Fryderyk Jakimiszyn was born in 1927 in Kraków. He was a Home Army soldier, and is a survivor of the Gross-Rosen concentration camp. On 16 January 1945, seventeen-year-old Fryderyk Jakimiszyn entered the gates of KZ Gross-Rosen in today’s Lower Silesia. The entire area was surrounded by barbed wire electric fences. The sweetish odour of incinerated human bodies produced by the relentless crematoria lingered in the air. Fryderyk Jakimiszyn will not forget this moment to his dying day.
Constant beating and hunger produced a sense of anxiety and humiliation, helplessness and sometimes complete despair, recalls Fryderyk Jakimiszyn. The gruelling toil at the nearby marble quarry only added to the prisoners’ misery. We would work from dawn till dusk. Many prisoners died in the process, he says.

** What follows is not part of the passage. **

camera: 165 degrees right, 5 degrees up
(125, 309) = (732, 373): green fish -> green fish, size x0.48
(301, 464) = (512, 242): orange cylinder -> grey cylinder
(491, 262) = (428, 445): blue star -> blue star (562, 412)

On 8 February 1945, the evacuation of KZ Gross-Rosen began. Fryderyk was transferred to Mittelbau-Dora satellite camp near Nordhausen, where a massive German armaments plant was located. At the beginning of April 1945, he attempted an escape during one of the American air raids. Even though the guards fired their machine guns at the fugitives, I managed to flee the camp along with several other prisoners, says Fryderyk Jakimiszyn. His freedom was not to last for too long, however, as he was captured by a German patrol and transferred to Heinkel, the Sachsenhausen satellite camp in Oranienburg, where he was forced to perform slave labour. He still remembers the Germans and their sense of inevitable defeat. Even so, German orderliness and strict discipline were upheld to the very end, and the killing of the defenceless was rampant, he recalls.

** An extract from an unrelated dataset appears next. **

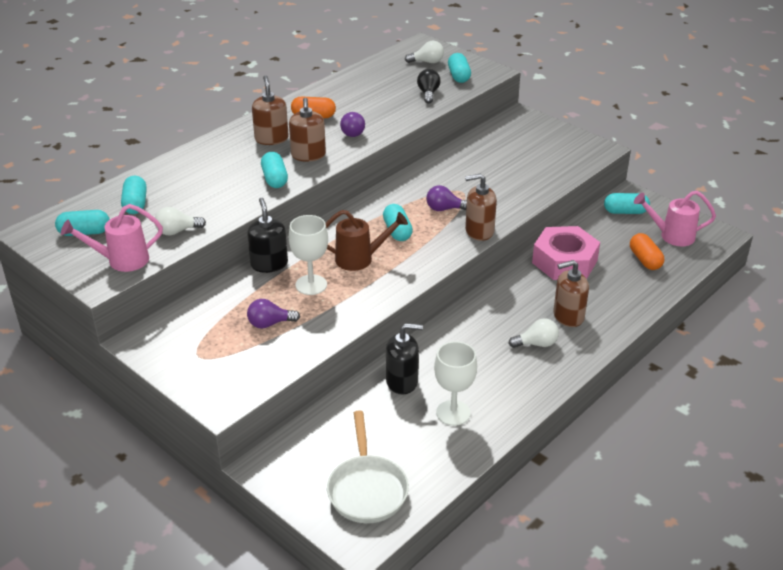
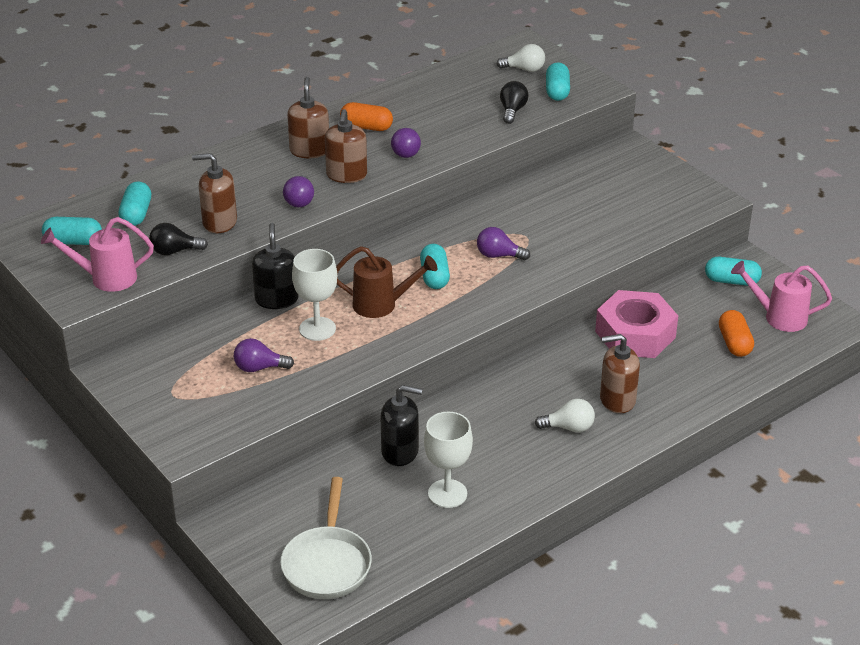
camera: 10 degrees right, 0 degrees up
(177, 231) = (174, 251): white light bulb -> black light bulb
(274, 179) = (300, 200): turquoise capsule -> purple light bulb
(479, 231) = (531, 287): brown soap dispenser -> brown soap dispenser (219, 222)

It was by sheer miracle that Fryderyk Jakimiszyn escaped death. When the order to evacuate the camp was given, he took advantage of the haste and chaos among the guards and hid in a dugout, which was used as a bomb shelter. He was tracked down after two hours and taken away to the roll call area. The decision was made to execute him in front of other prisoners, so that everyone would know what their insubordination might bring. Looking into the eyes of death, I resorted to one final act of desperation: I knelt and sobbed and cried for forgiveness. I kissed the German soldier’s boots and shrieked: “I’m still a child, only seventeen years old, I want to go back to my mum.” I was repeatedly hit with a rifle butt and felt absolutely nothing, says Fryderyk Jakimiszyn.
His dramatic plea was successful. Fryderyk Jakimiszyn escaped with his life. He and other prisoners joined the Death March to Berlin, which continued its defence right up to the end of the Second World War. Prisoners were decimated by hunger, disease, and fatigue. The weakest prisoners were shot at the back of their heads, so as not to slow down the march. The roadside trenches were strewn with dead bodies. I saw more dead people than alive in the camps and during evacuation, he says bitterly.